As for assimilation into the overall culture, despite being liberal (but not radical), I've tended to hold that cleaving unto subcultures does the kids a disservice. But you raise a good point with your "mosaic" metaphor. The distinction I'd want to draw is between hanging onto a prior cultural identity as an enrichment or from a sort of brooding malice against the host.

Mike

And what type of traditional American values can one find in Sparta? Always thought it as a sort of primitive totalitarian state!

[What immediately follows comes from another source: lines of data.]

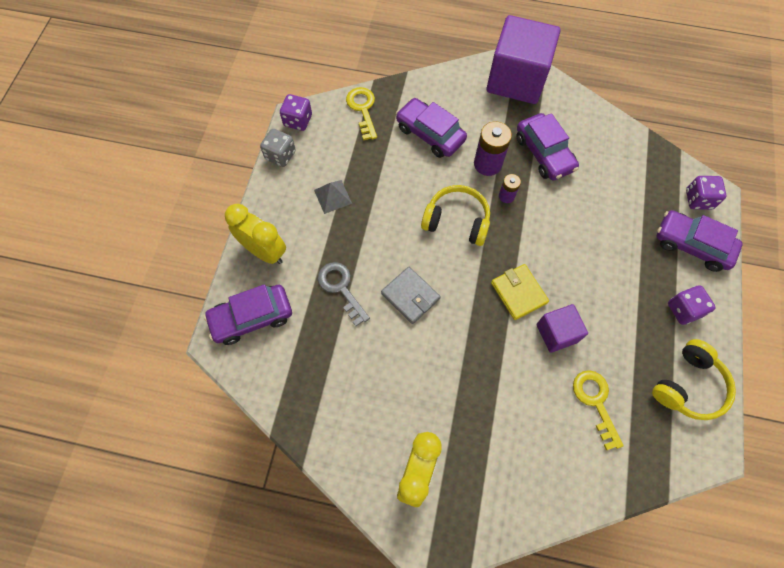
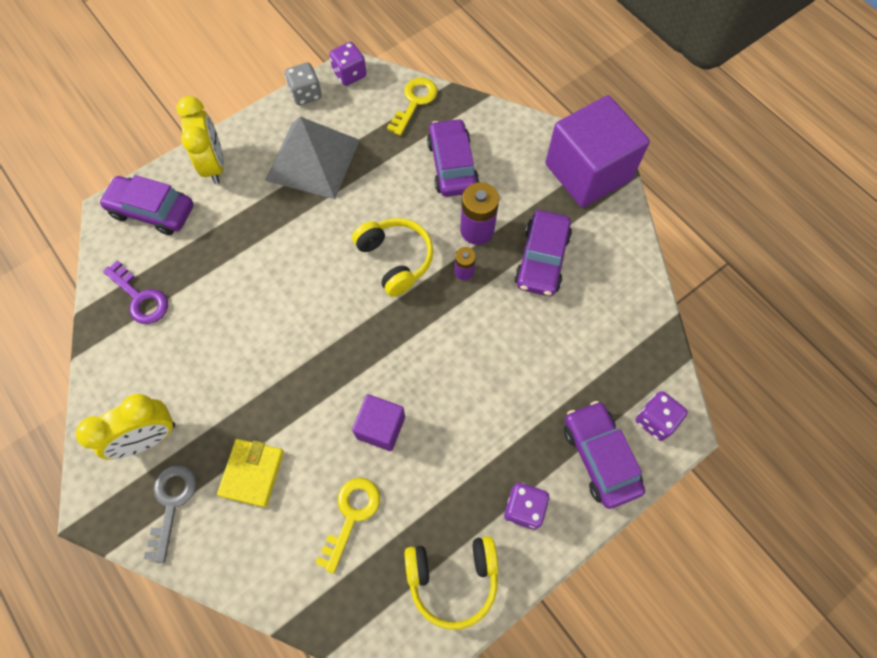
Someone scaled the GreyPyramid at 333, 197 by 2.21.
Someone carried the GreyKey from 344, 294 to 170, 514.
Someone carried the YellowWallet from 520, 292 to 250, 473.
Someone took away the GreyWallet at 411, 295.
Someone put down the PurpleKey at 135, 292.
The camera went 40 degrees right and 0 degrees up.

It shocks me that a man of Huntington’s intellect should think him same way and mouths the same stereotypes as the “red necks” in Dodge City, Kansas. Dodge City has a very large Hispanic population (probably a lot of illegals). Huntington’s observation is mostly wrong (judging from what I and my wife a teacher have observed) even though the new migrants may take a while to integrate their children however are usually speaking English in a short time. Where they suffer is being sent back to Mexico periodically seeing that their schooling suffers. I think Huntington’s paranoia was and is totally unfounded. And based on a type of racial superiority. Some of what he says smacks of Enoch Powell’s “Rivers of Blood” speech in 1960s Britain.